TMEM8B-a蛋白在肺癌细胞中降解的分子机制研究

TMEM8B基因是一个与肿瘤的转移的抑制性基因。我们研究发现：TMEM8B基因存在两个蛋白亚型，其中TMEM8B-a蛋白在肺癌中表达下调。将TMEM8B-a基因转染至肺癌细胞，TMEM8B- a蛋白经过蛋白酶体降解，但却不被泛素化。因此，我们认为在肺癌细胞内TMEM8B-a蛋白可能经过一种新的途径降解，在细胞内可能还存在一种新的蛋白分子其作用和泛素分子相似，可以多聚化修饰目的蛋白，并将其带入蛋白酶体降解。为了证实假说，我们采用了免疫沉淀、真核表达加亲和纯化的方法纯，纯化TMEM8B-a蛋白；并用LTQ质谱鉴定TMEM8B-a蛋白被修饰分子；采用构建缺失突变体的方法明确TMEM8B-a蛋白降解和多聚化修饰的关键结构域，并初步研究TMEM8B-a对肺癌细胞恶性行为的影响。这为阐述肺癌的发生发展机制提供了新的实验证据；更为重要的是对蛋白质降解的分子机制提出了新的补充和新的观点。

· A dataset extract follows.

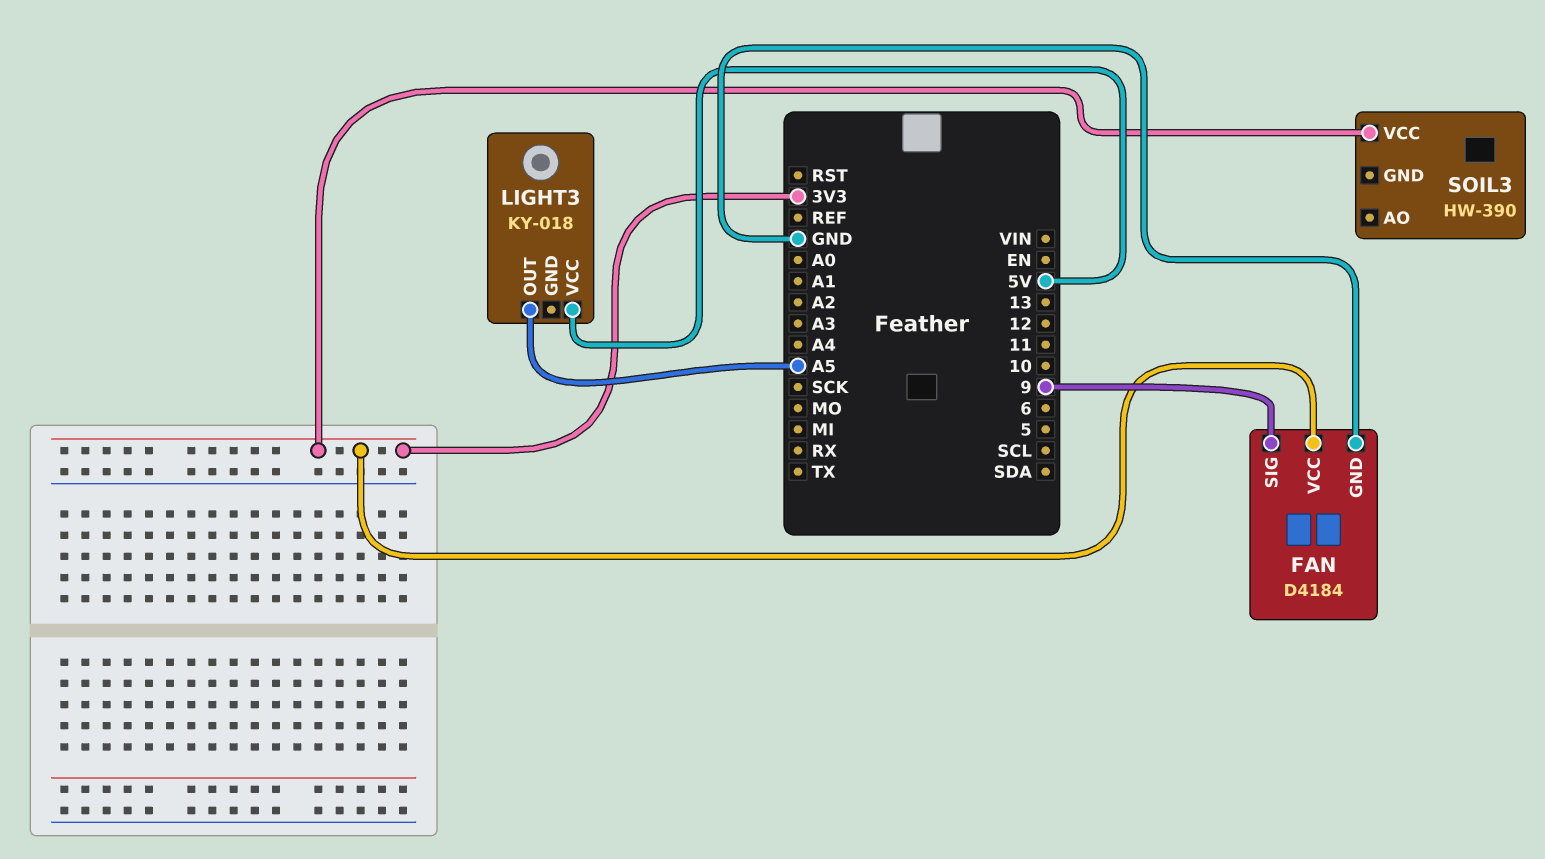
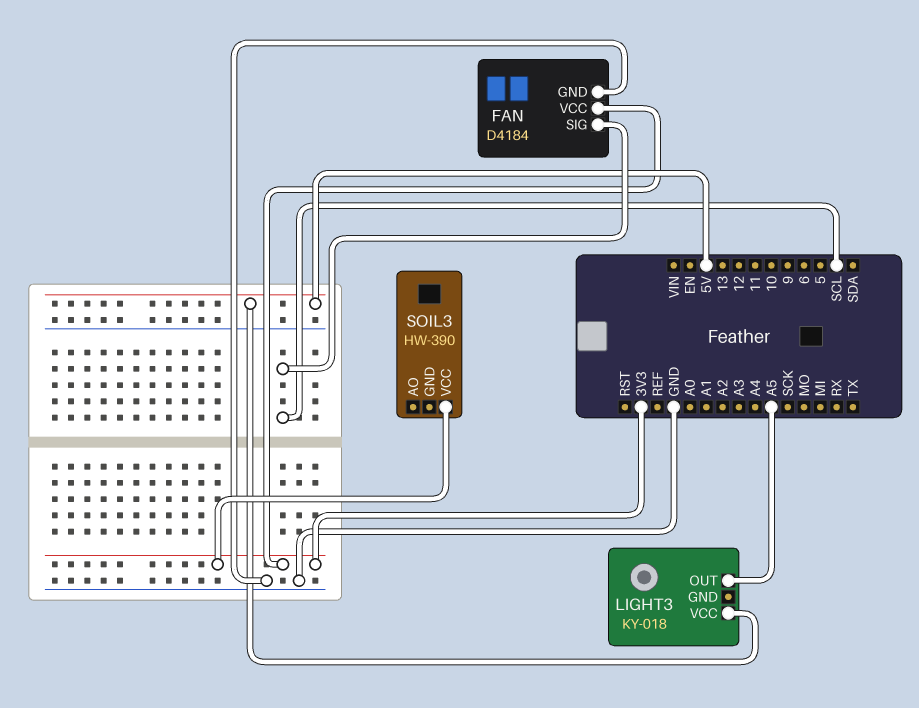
FAN pin SIG: 9 -> SCL

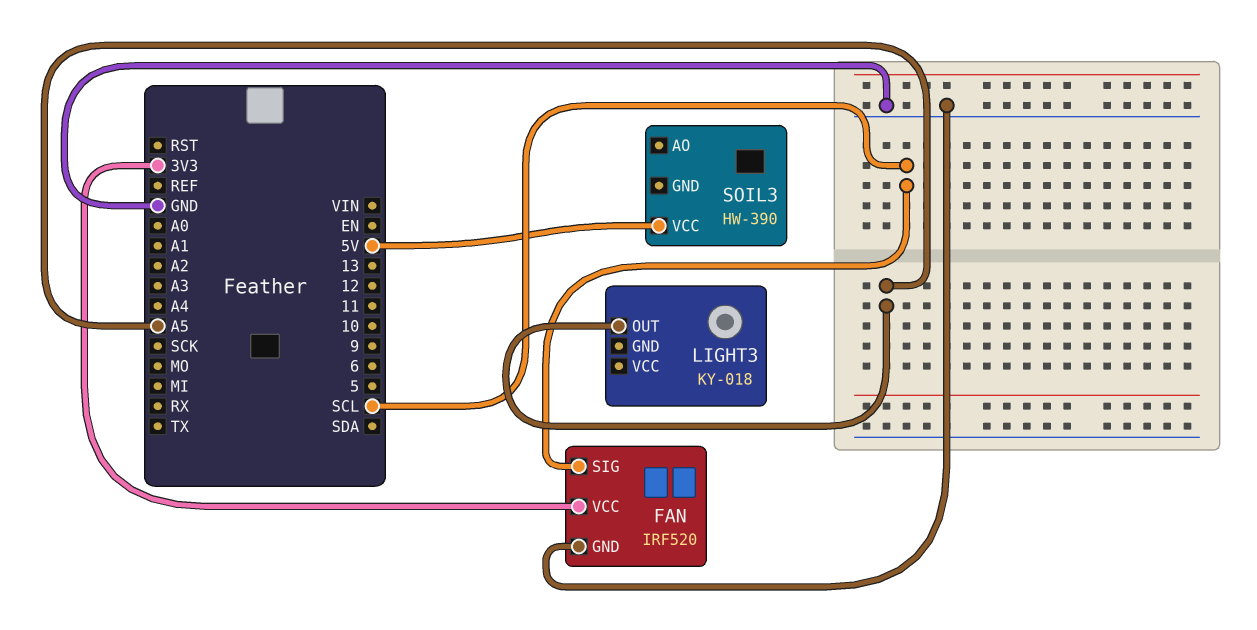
FAN: D4184 -> IRF520
LIGHT3 pin VCC: 5V -> none
SOIL3 pin VCC: 3V3 -> 5V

TMEM8B-a蛋白是一个与肿瘤转移相关的蛋白。前期研究表明，TMEM8B-a蛋白在结肠癌和鼻咽癌中表达下调，并和肿瘤侵袭转移密切相关。在本项目的前期研究中我们发现：TMEM8B-a蛋白在肺癌活检组织以及肺癌细胞系中表达下调；将TMEM8B-a基因稳定转染至A549和H520细胞中，Western Blot检测不到TMEM8B-a蛋白的表达，即TMEM8B-a不能在蛋白水平正常表达，但用real-time PCR 检测却发现TMEM8B-a的mRNA水平上调20倍以上。使用蛋白酶体抑制剂MG-132处理稳定转染细胞后，Western Blot即可检测出TMEM8B-a蛋白的表达，且表达水平随着MG-132浓度的增高而增高。同时，免疫荧光技术检测也发现，10μmol以上浓度的MG-132处理稳定转染细胞24小时可以看到细胞中有荧光出现，且荧光强度随MG-132浓度的增高而增强。同时免疫沉淀实验结果表明TMEM8B-a蛋白在肺癌细胞内不依赖于泛素化的，经蛋白酶体的降解，但是确实又被某种分子多聚化修饰。在本项目的研究中，我们使用免疫沉淀技术和亲和纯化技术分别纯化了TMEM8B-a蛋白，对TMEM8B-a蛋白进行质谱分析发现TMEM8B-a蛋白结合了HSP70蛋白，被HSP70蛋白修饰。但是免疫共沉淀实验反向验证过程中发现HSP70蛋白有可能结合免疫球蛋白，对实验结果造成影响。在进一步实验中我们证实了细胞膜浆连接蛋白Ezrin和TMEM8B-a有交互作用，并且Ezrin介导了TMEM8B-a的降解。随后我们成功构建了TMEM8B-a以及Ezrin各个突变体，免疫沉淀实验证实了7跨膜区结构域是TMEM8B-a降解的关键部位；Ezrin的N-ERMAD(1-296 aa)是介导TMEM8B-a蛋白降解的关键部位；TMEM8B-a的228-273AA部位是和Ezrin结合的关键部位；而TMEM8B-a的274-472AA是蛋白酶降解的关键部位。细胞实验表明Ezrin介导TMEM8B-a的降解可以促进肿瘤细胞的运动和侵袭能力，TMEM8B-a的突变体CO可以不被Ezrin降解从而明显抑制肿瘤细胞的运动和侵袭能力。